Start of GIVEN DATA

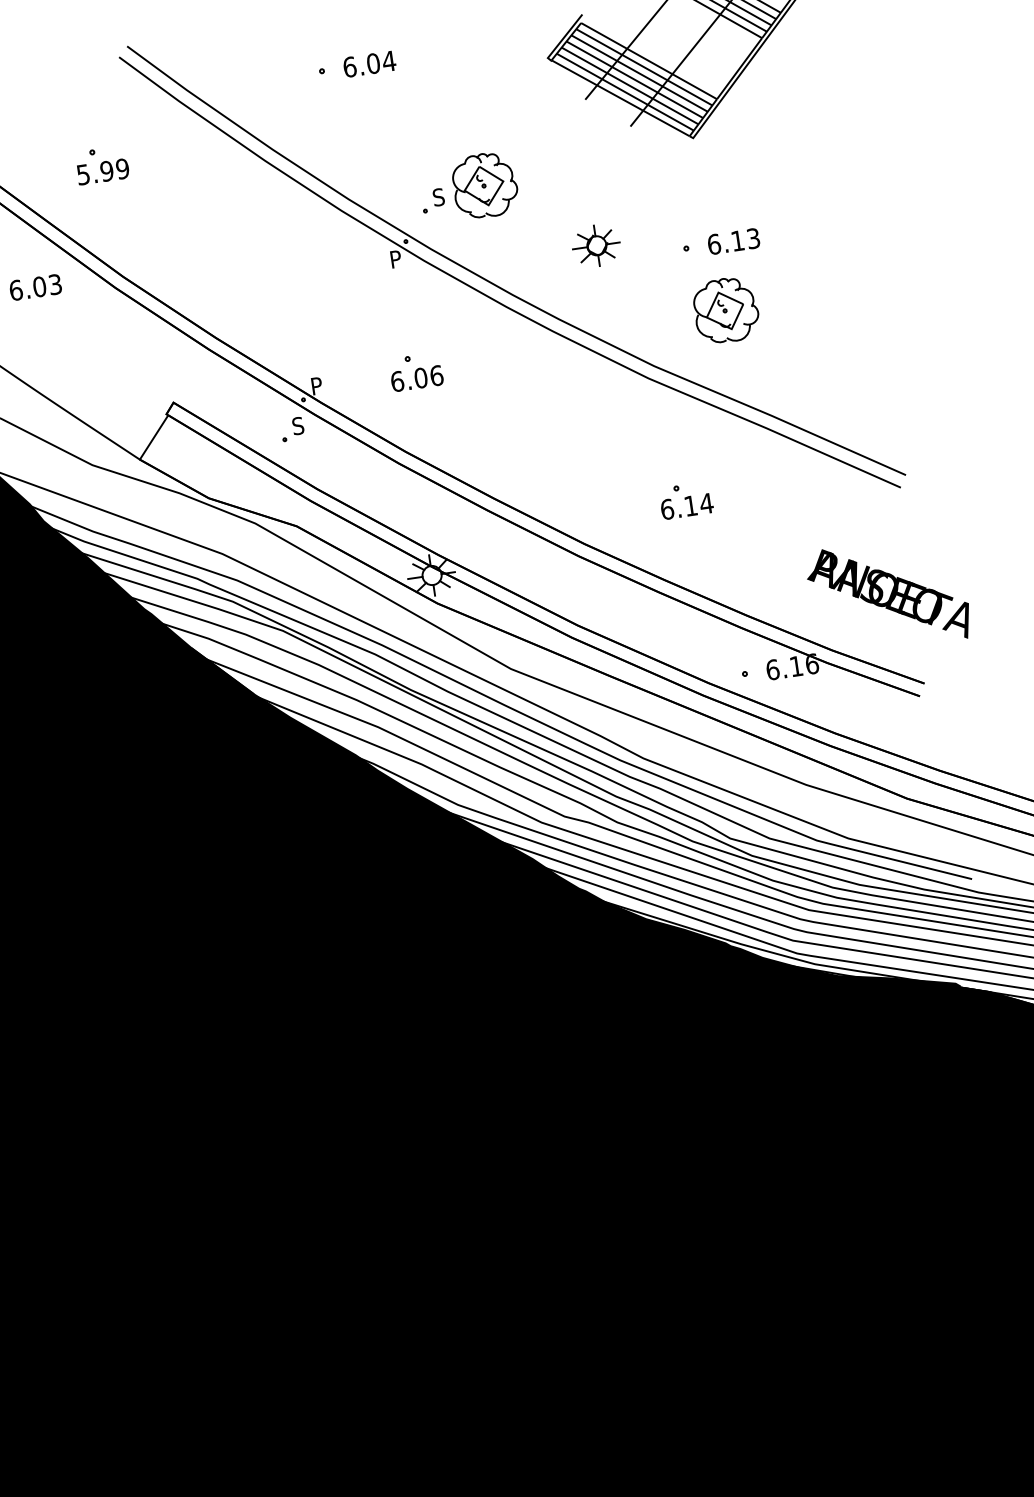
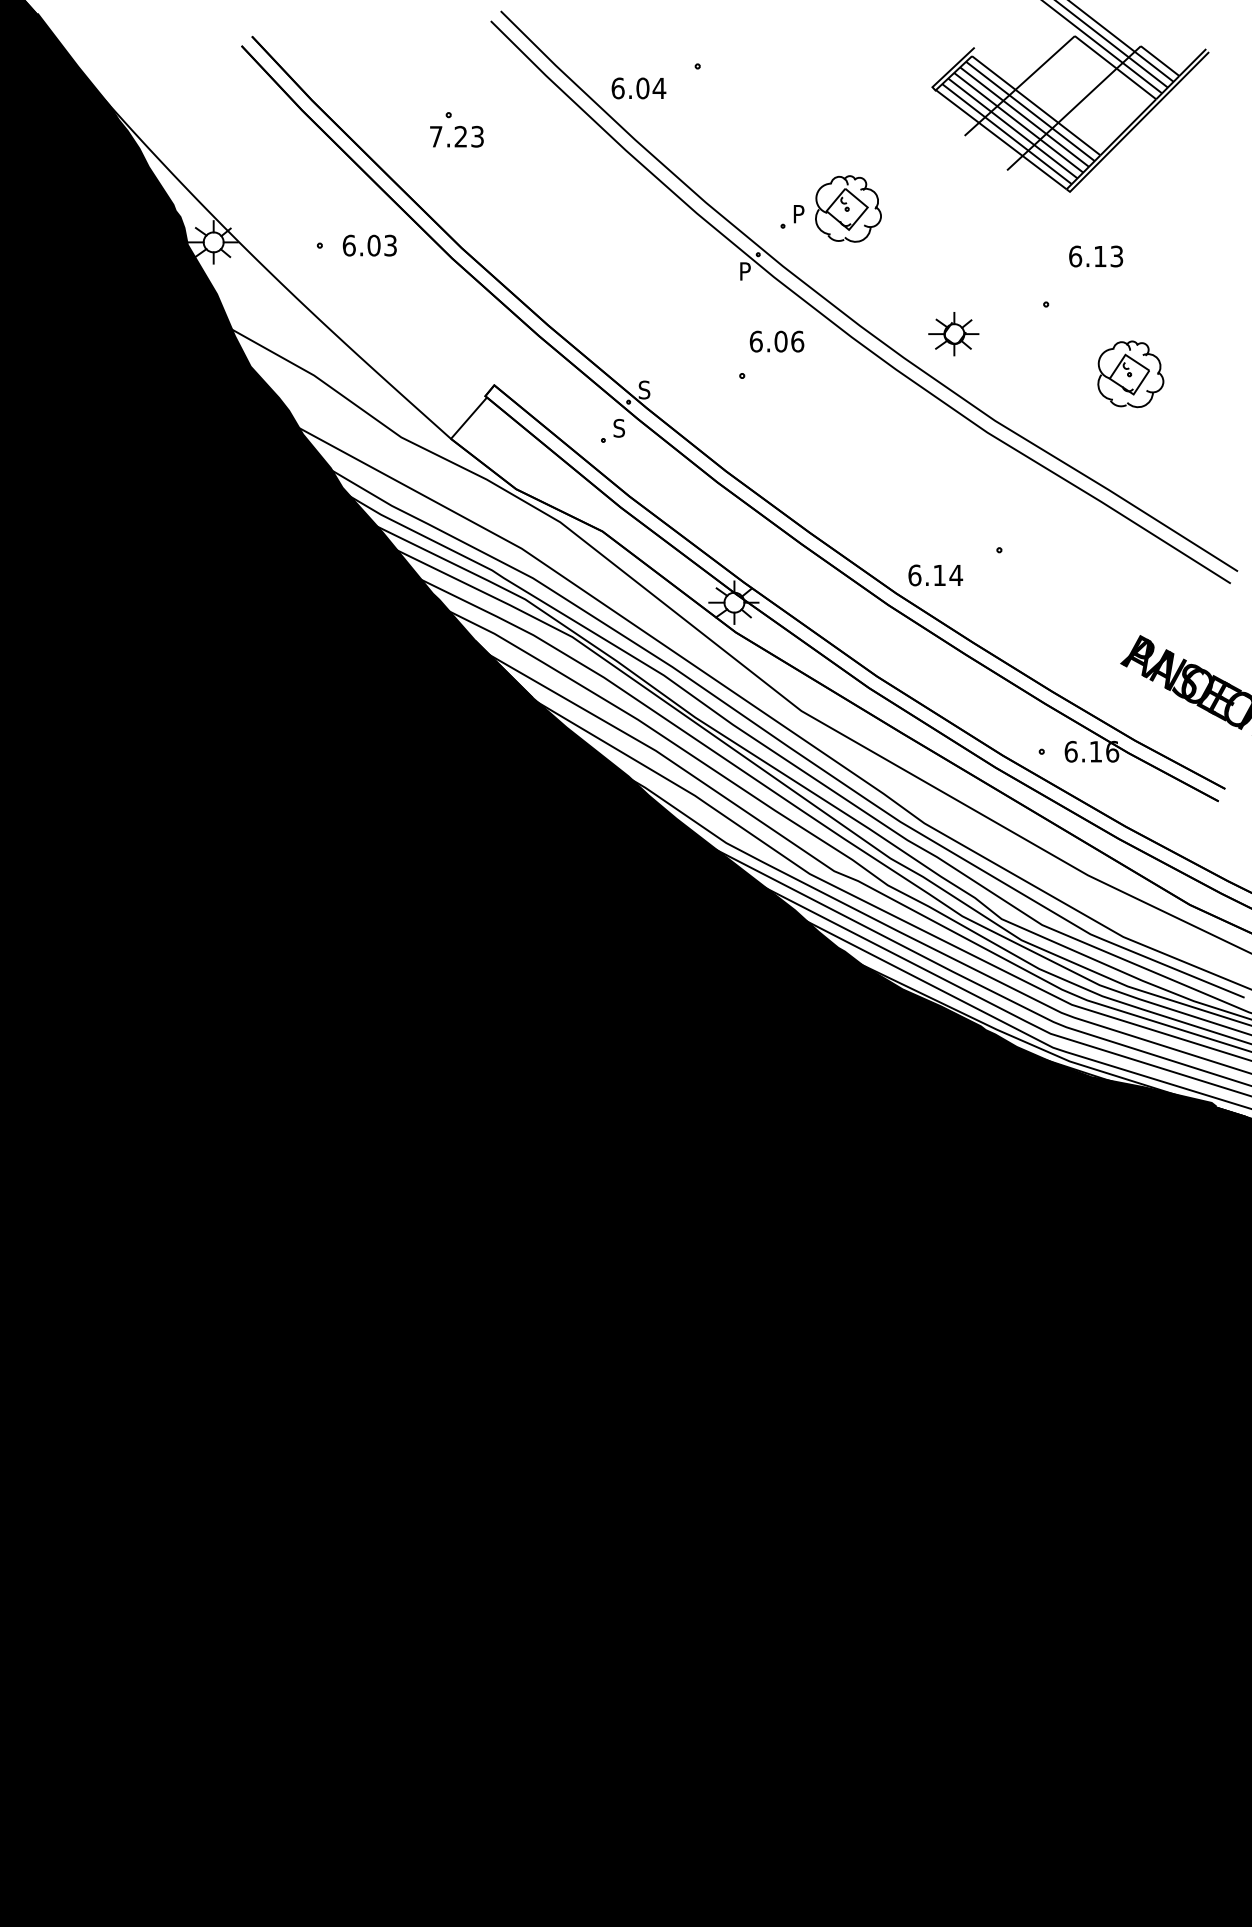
text: (369, 64) -> (638, 88), moved
text: (103, 171) -> (457, 136), 5.99 -> 7.23
text: (438, 196) -> (798, 213), S -> P
text: (734, 241) -> (1096, 256), moved
part: (596, 246) -> (953, 334), moved
part: (725, 310) -> (1130, 374), moved
text: (416, 378) -> (776, 341), moved
text: (316, 385) -> (644, 389), P -> S
text: (686, 506) -> (935, 575), moved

End of GIVEN DATA

Each entry gets copied exactly; the pictures stay out.

text: (369, 64) -> (638, 88), moved
text: (103, 171) -> (457, 136), 5.99 -> 7.23
text: (438, 196) -> (798, 213), S -> P
text: (734, 241) -> (1096, 256), moved
part: (596, 246) -> (953, 334), moved
part: (725, 310) -> (1130, 374), moved
text: (416, 378) -> (776, 341), moved
text: (316, 385) -> (644, 389), P -> S
text: (686, 506) -> (935, 575), moved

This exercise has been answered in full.